With one new crag bolted each year, Hữu Lũng in Vietnam is one of the most exciting climbing destinations to emerge in Southeast Asia. To date Hữu Lũng boasts 110 routes including the longest route in Vietnam at 105 metres. Most of the routes are stellar lines with an average height of 30 metres, each one bolted by VietClimb, who have pioneered rock climbing in the province of Lạng Sơn. Here are a few highlights climbers can look forward to.
This majestic pyramidal cliff is a natural citadel overlooking a narrow road which serpentines between imposing pinnacles. Its two colossal, triangle-shaped shields are an ideal introduction to three-dimensional climbing, characteristic of the limestone karsts in this area. The distance between bolts is a safe invitation to crawl around coned stalagmites and candlesticks and get familiar with their smooth jugs. Head Wall is home to 23 routes ranging in difficulty from 5c to 7a, making it a favourite for beginner and intermediate climbers looking to improve their climbing literacy and push their leading skills.
FUN FACT: Chúc Sức Khỏe multi-pitch at Head Wall is the longest route of Vietnam, with 5 pitches (7a max, 6b/A0 required) and a height of 105 metres.
Arch rock formations always turn climbers’ heads with their harmonious curves designed by the random collapse of millennia-old sinkholes. A steep, hidden trail into custard apple orchards will bring you to the vault of this natural wonder, the only equipped arch in Southeast Asia. Choose from a few climbing routes up to 7a to explore its majestic pillars supporting a ceiling of hanging stalactites, with an outstanding view over the valley below.
WoofStuck crag, named after the livestock and barking dogs watching over the rice and chili fields, is home to some of the hardest routes in Southeast Asia. Here, advanced Vietnamese climbers and international pro climbers meet, miming on the ground the moves they will rehearse at height. They slap elusive slopers, crimp nano-edges, and compress columns slippery as an eel. Near the anchors, the climbers’ intensity contrasts with the quiet agricultural scenes all around.
FUN FACT: This crag was visited by Willis Morris, member of the GB Ice Climbing Team, in 2019. Despite his powerful skills, two projects are still awaiting their first ascent.
The crag of Passe-Muraille (meaning ‘walk-through-walls’) is a lonely, massive buttress soaring up from a large pole in an enclosed remote valley. With a solid range of consistent and long routes up to 30 metres, this crag is a favourite for intermediate climbers ready to transition to advanced grade 7b/5.12a. Work your way through a school of pinching water drop creations sprayed with pockets and holes, while horses and cows quietly chew shrub and grass on the ground below.

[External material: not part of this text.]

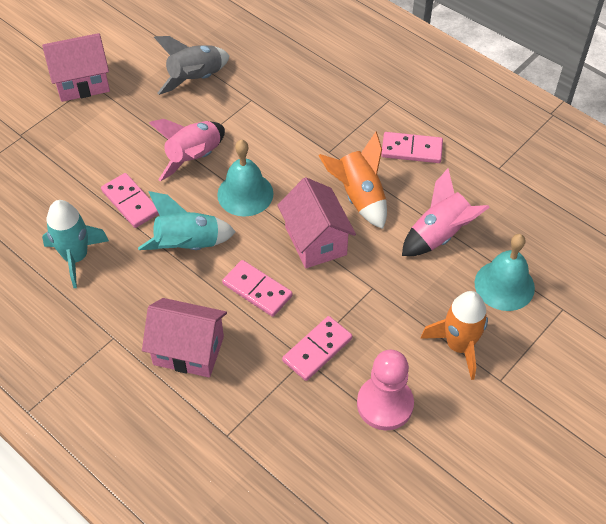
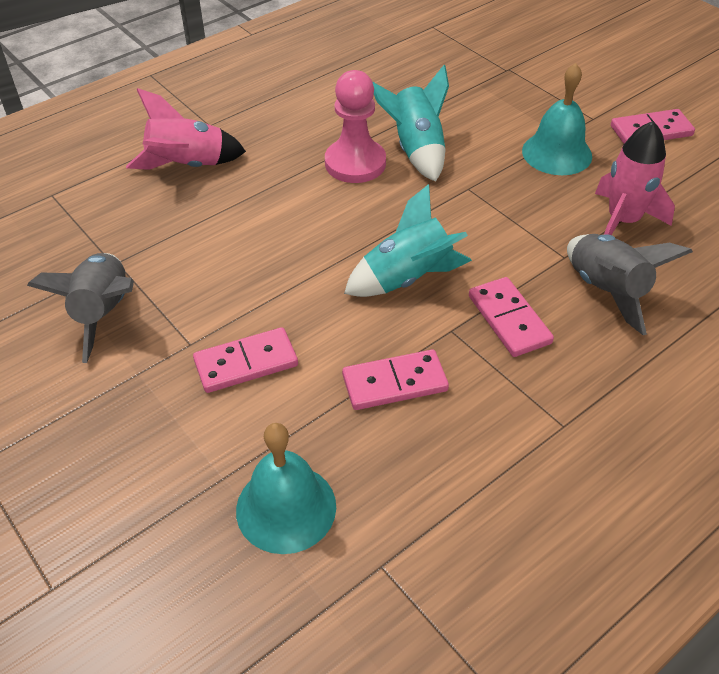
grey rocket: 1 -> 2
orange rocket: 2 -> 0
pink house: 3 -> 0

The latest addition to Hữu Lũng was only completed in 2020. Dragon Wall crag is hidden in a recess of an incised valley facing west. The wall looks like a medieval castle falling into ruins, surrounded by natural moats and ponds filled with water in the rainy season. Hosting 22 routes for beginners and advanced climbers from 4c to 7b, with some king lines of 40 metres, Dragon Wall serves up colourful pictures of tropical forest, protected by buffaloes lazing in the mud.